GAETA – Pubblichiamo di seguito integralmente la nota dei consiglieri comunali Sabina Mitrano e Raffaele Matarazzo, contrari alla delocalizzazione dello Stadio Riciniello ad Arzano, nelle modalità annunciate dal sindaco di Gaeta Cristian Leccese. Il primo cittadino ha spiegato nei giorni scorsi che nella manovra di bilancio approvata a luglio sono già presenti fondi per 12 milioni di euro per la delocalizzazione ed il dirigente ha poi conferito un incarico per redigere il pfte.
“C’è un disegno che a Gaeta conosciamo bene. Prima abbandonano, poi dicono che è vecchio, poi ci costruiscono palazzi.
È la storia che vorrebbero scrivere per lo Stadio Riciniello.
Il Riciniello non è solo un campo. È il mare dietro la porta. Sono i bambini che escono da scuola e vanno ad allenarsi. È la storia del Gaeta Calcio, è l’unico stadio di Eccellenza dove vedi il tramonto mentre tiri in porta. L’hanno appena reso agibile per 5 anni, con tanto di tribuna coperta. E ora vogliono spostarlo.

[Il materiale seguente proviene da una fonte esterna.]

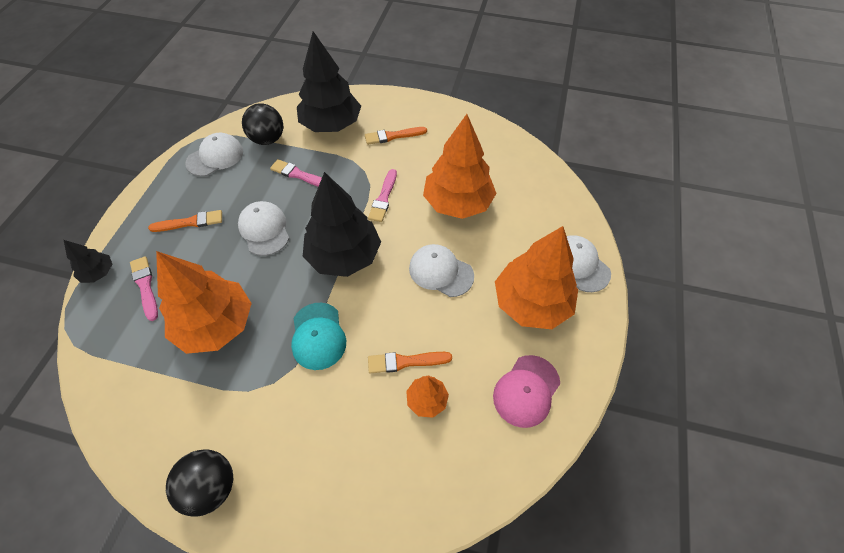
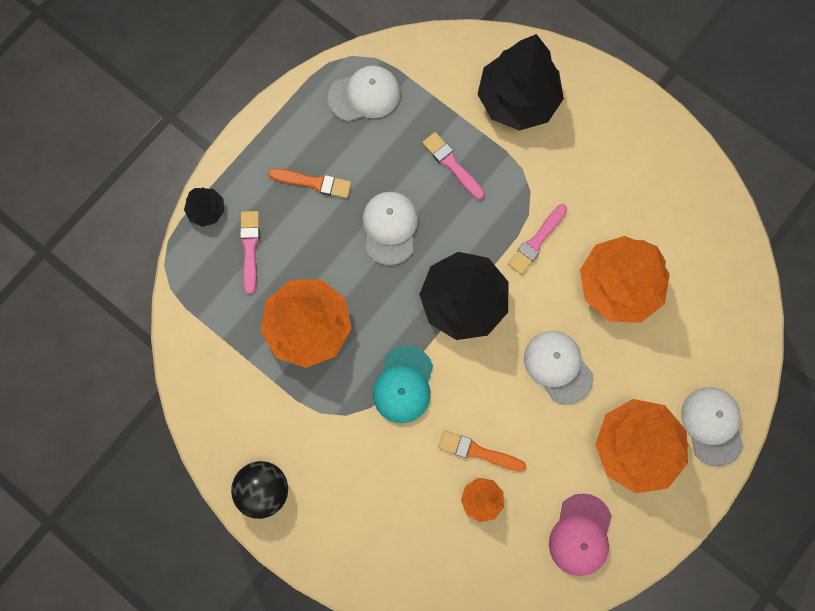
camera: 25 degrees right, 20 degrees up
(268, 139) = (433, 92): black ball -> none
(393, 136) = (586, 151): orange brush -> none
(526, 391) = (580, 535): pink cap -> pink cap turned 45 degrees counterclockwise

Dove? E a chi serve lo spostamento? Serve alla città o serve a liberare uno dei pochi pezzi di Serapo ancora non cementificati?

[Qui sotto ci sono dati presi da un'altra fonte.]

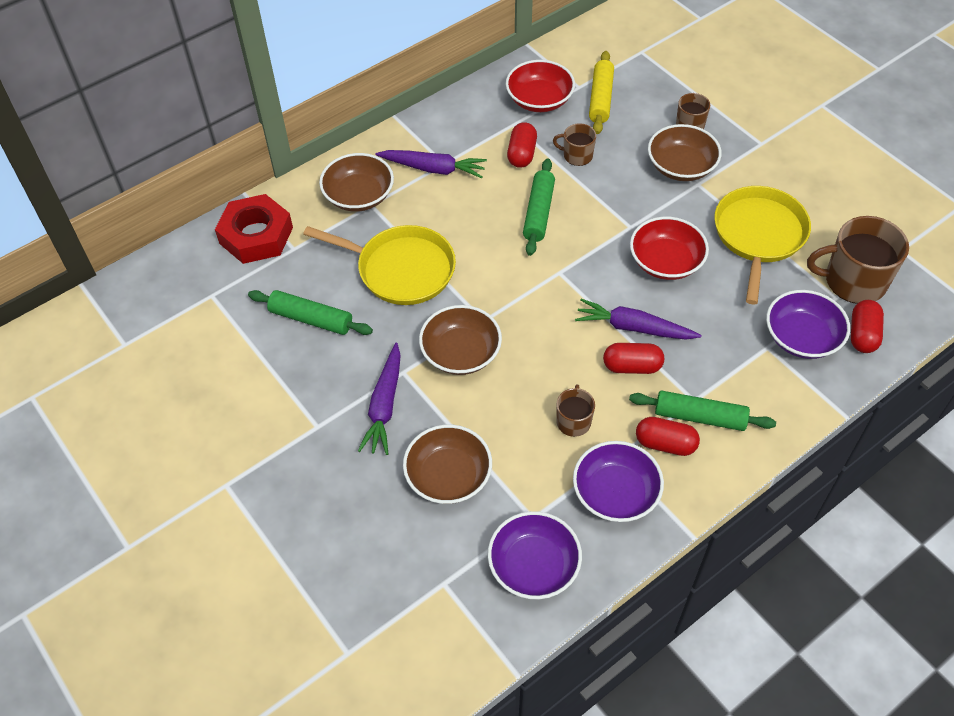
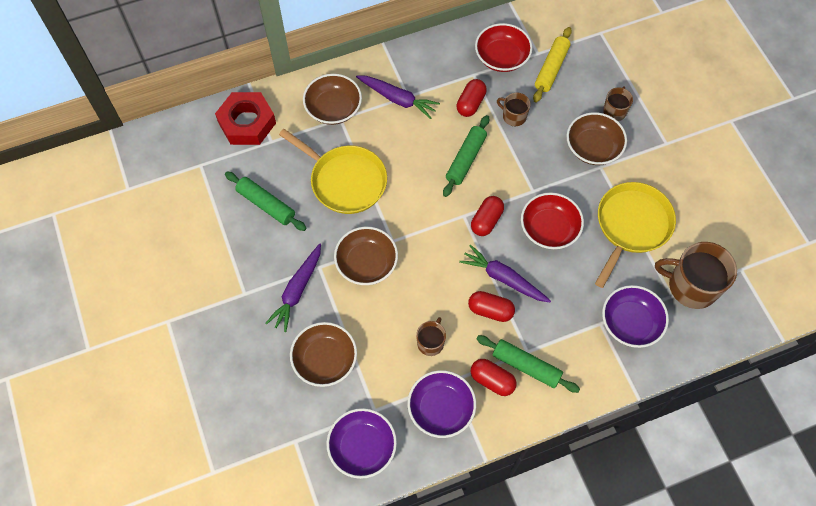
camera: 15 degrees right, 10 degrees up
(862, 334) = (679, 334): red capsule -> red capsule (486, 221)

Diciamolo chiaro: spostare il Riciniello per realizzare un progetto poco chiaro, che potrebbe nascondere l’ennesima colata di cemento a Serapo è un atto contro Gaeta. Il campo sportivo in periferia è un campo morto. Spostarlo vuol dire ammazzare il settore giovanile.
Noi non ci stiamo. Nella penuria assoluta di spazi e servizi per bambini e ragazzi, il Riciniello resta la sola possibilità di fare sport, arrivando al campo in modo sostenibile, a piedi o in bicicletta. In una città come la nostra, avere uno spazio centrale per lo sport è impagabile. Immaginate cosa significherebbe per famiglie e ragazzi dover raggiungere Arzano o altre zone non servite da mezzi di trasporto pubblico …
Senza contare, in termini di sostenibilità e di inquinamento, lo spostamento di tutti coloro che frequentano giornalmente il campo con i propri mezzi. Non se ne capisce la necessità nè la ragione.
Leccese deve dire la verità e deve rispondere a due domande:
Chi gli ha chiesto di spostare il Riciniello ad Arzano?
Ci sono le mani di costruttori e/o speculatori dietro questa vicenda?
Una cosa è sicura: quando questo sciagurato progetto arriverà in Consiglio Comunale diremo NO.
Il Riciniello resta dov’è. E quella parte del quartiere di Serapo, di cui lo stadio è il baluardo contro ogni tentativo di speculazione edilizia, resta ai Gaetani”. Così si sono espressi i consiglieri Raffaele Matarazzo e Sabina Mitrano.